There is a lot of speculation around what will happen to our passports after Brexit.
We know that British passports are getting a post-Brexit make over – the first in 30 years.
The traditional burgundy passports and the ones most people have grown up with are being scrapped in favour of a glossy blue and gold cover in October 2019.
As well as changing the primary colour the new design will also ditch the European Union logo and replace it with the British coat of arms.
But what does that really mean for our passports? We answer all your main questions and tell you how to check if your passport will work after March 29.
Make sure you understand everything to do with passport changes after Brexit
Will your passport work after March 29?
The rules for travel to most countries in Europe change if the UK leaves the European Union (EU) with no deal.
After March 29 2019:
You should have at least 6 months left on your passport from your date of arrival. This applies to adult and child passports. If you renewed a passport before it expired, up to 9 extra months may have been added to your new passport’s expiry date. Any extra months on your passport over 10 years may not count towards the 6 months that should be remaining for travel to most countries in Europe.
The new rules will apply to passports issued by the UK, Gibraltar, Guernsey, the Isle of Man and Jersey.
The online checker allows you to see if your passport will meet new rules for travel to Europe.
If you are concerned about your passport status and whether or not you will be able to travel to your destination there is a way of checking you are eligible.
A Home Office spokesperson said:
“If there is no deal, new rules would apply when travelling on a British passport to many European countries. We recommend using the Goverment’s online passport checker to see if your passport will meet these new rules for travel to Europe.
“The vast majority of people will not need to renew their passport before 29 March. If you do need to renew your passport, we would always advise that you do this in good time ahead of your date of travel.”
You can access the online passport checker by clicking here.
You will need to know where you are travelling to, when you are going, your birthday, the expiry and the issue date of your passport.
When are the passports changing?
New passports will be glossy blue and gold cover in October 2019
The date for your diary is October 2019. Despite Brexit happening on March 29, 2019 the current contract for passports doesn’t run out until october.
Burgundy passports will continue to be issued between March and October but without the EU markings.
The new blue and gold design will then be issued to people renewing or applying for a new passport.
What will be different in the new passport and how much will it cost?
Our passports have been burgundy since the 80s
Passports have been burgundy since the 1980s so it’s a big change.
Inside the passport will be a new picture page made of “super-strength plastic polycarbonate material that will be more difficult to alter”, the Home Office said.
Pages inside the new passports will include images from across the UK after Britain leaves the EU in 2019.
The cost of a standard first adult passport or renewal is currently £72.50, while passports for those under the age of 16 are £46.

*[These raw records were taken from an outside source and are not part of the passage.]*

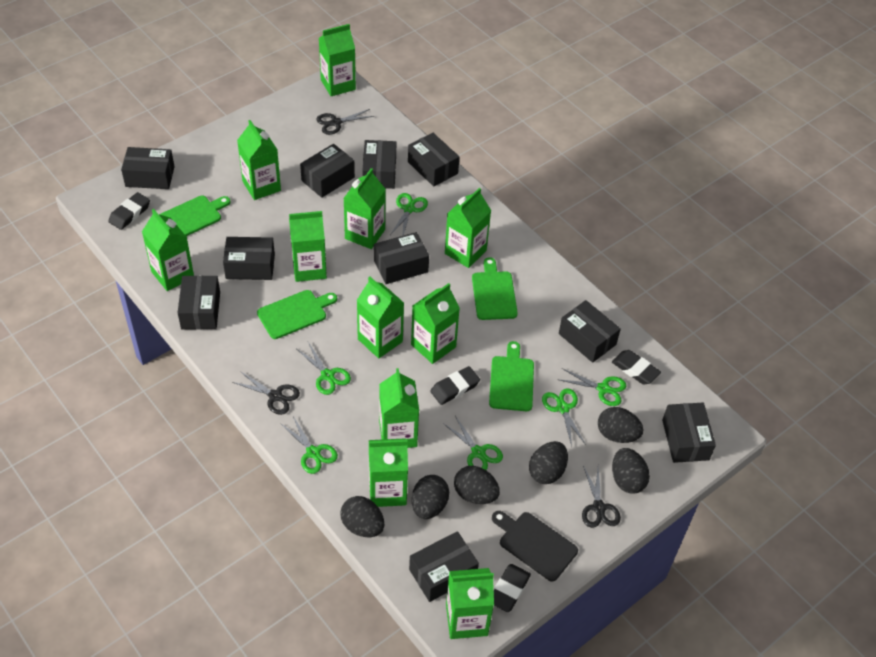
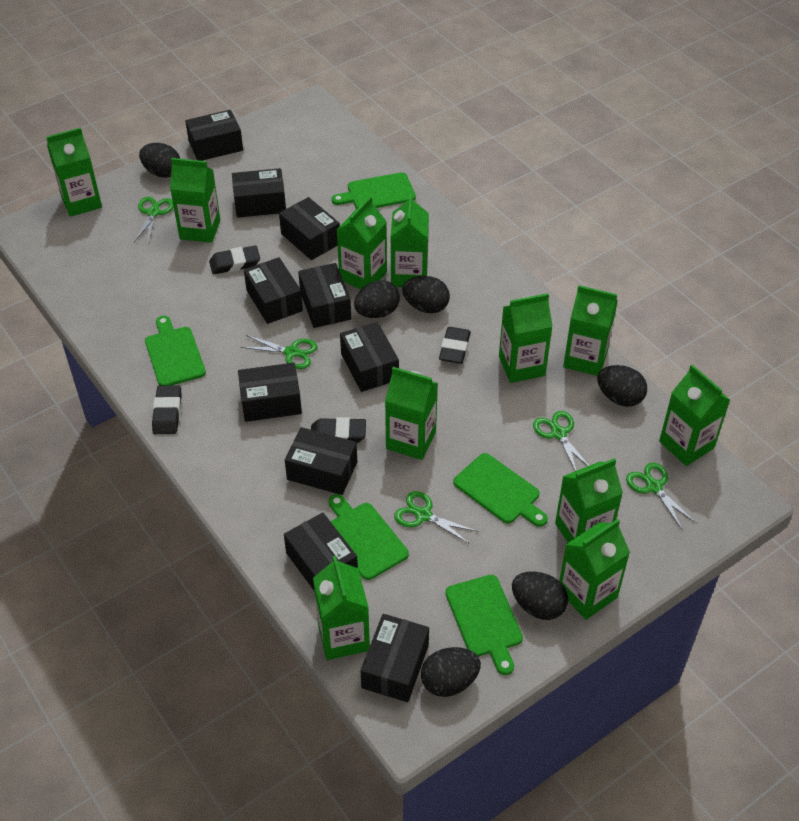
black cutting board: 1 -> 0
black scissors: 3 -> 0
green cutting board: 4 -> 5
green scissors: 6 -> 5

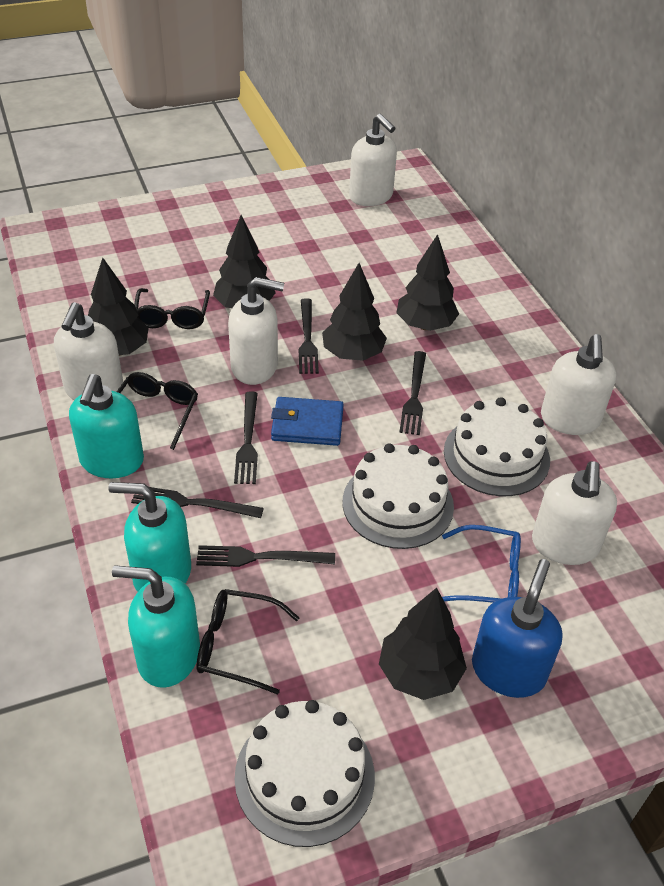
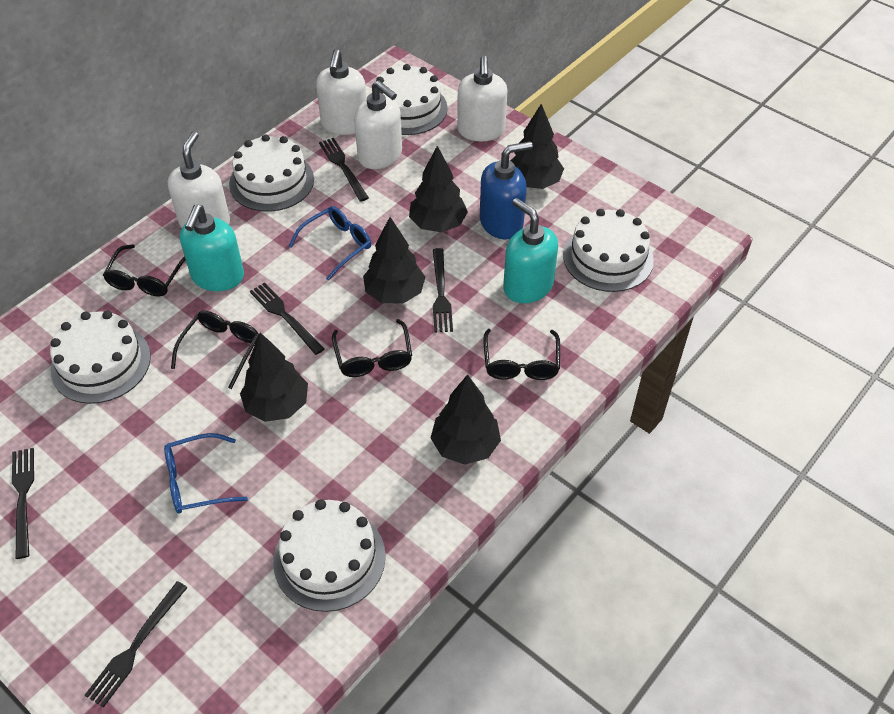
black glasses: 3 -> 4
blue glasses: 1 -> 2
blue wallet: 1 -> 0
turquoise soap dispenser: 3 -> 2
white cake: 3 -> 5
white soap dispenser: 5 -> 4

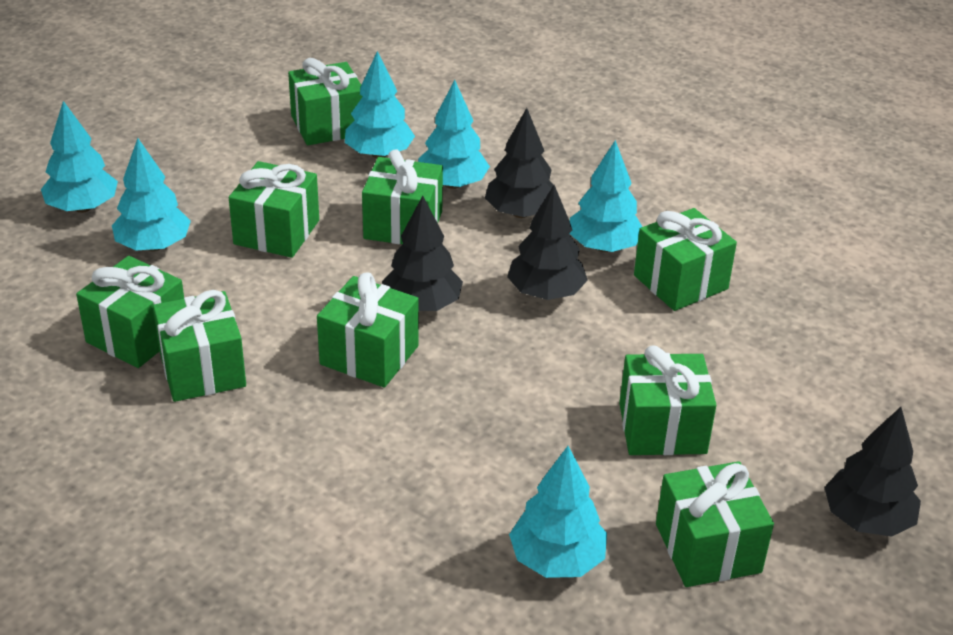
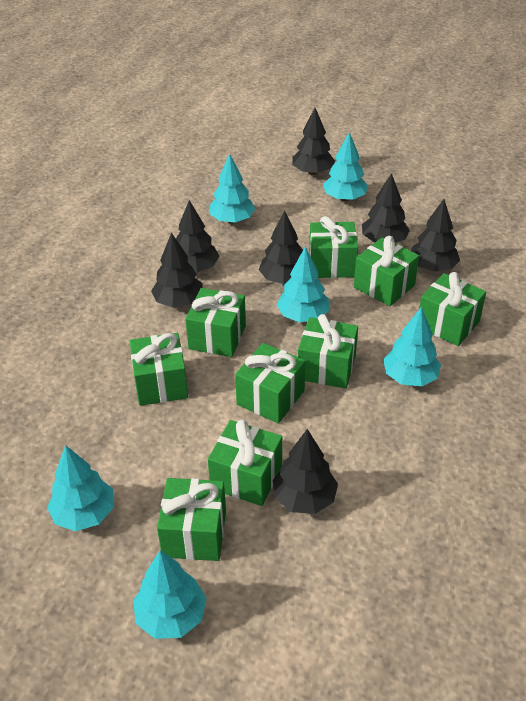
black tree: 4 -> 7

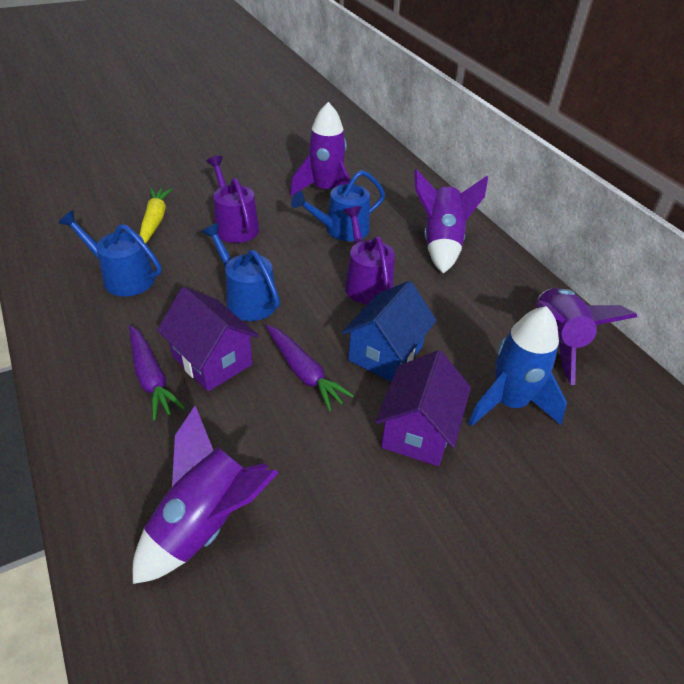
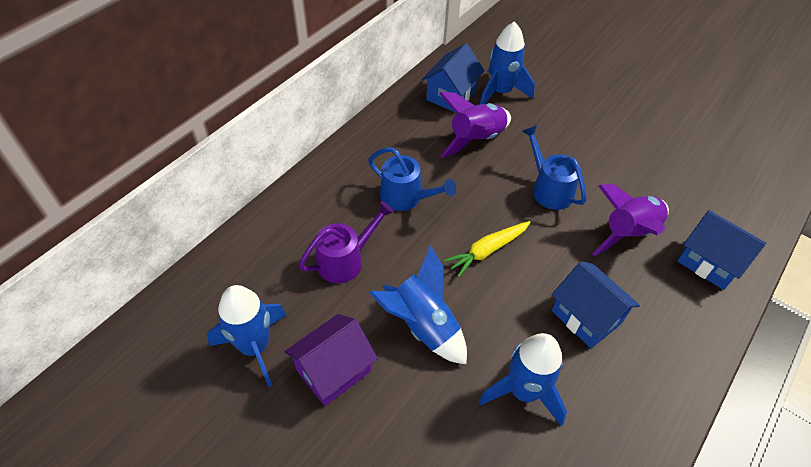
blue house: 1 -> 3
blue rocket: 1 -> 4
blue watering can: 3 -> 2
purple carrot: 2 -> 0
purple house: 2 -> 1
purple rocket: 4 -> 2
purple watering can: 2 -> 1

Will I need a new passport after Brexit?
You won’t need a new passport until you are renewing it.
If you are renewing between March and October 2019 then you’ll still get a burgundy passport but from October 2019 new passports will be phased in when people are due renewals or ordering entirely new passports.
Blue was first used for the cover of the British passport in 1921, but the design changed in 1988 after the UK joined the European Economic Community and burgundy was chosen as the common colour.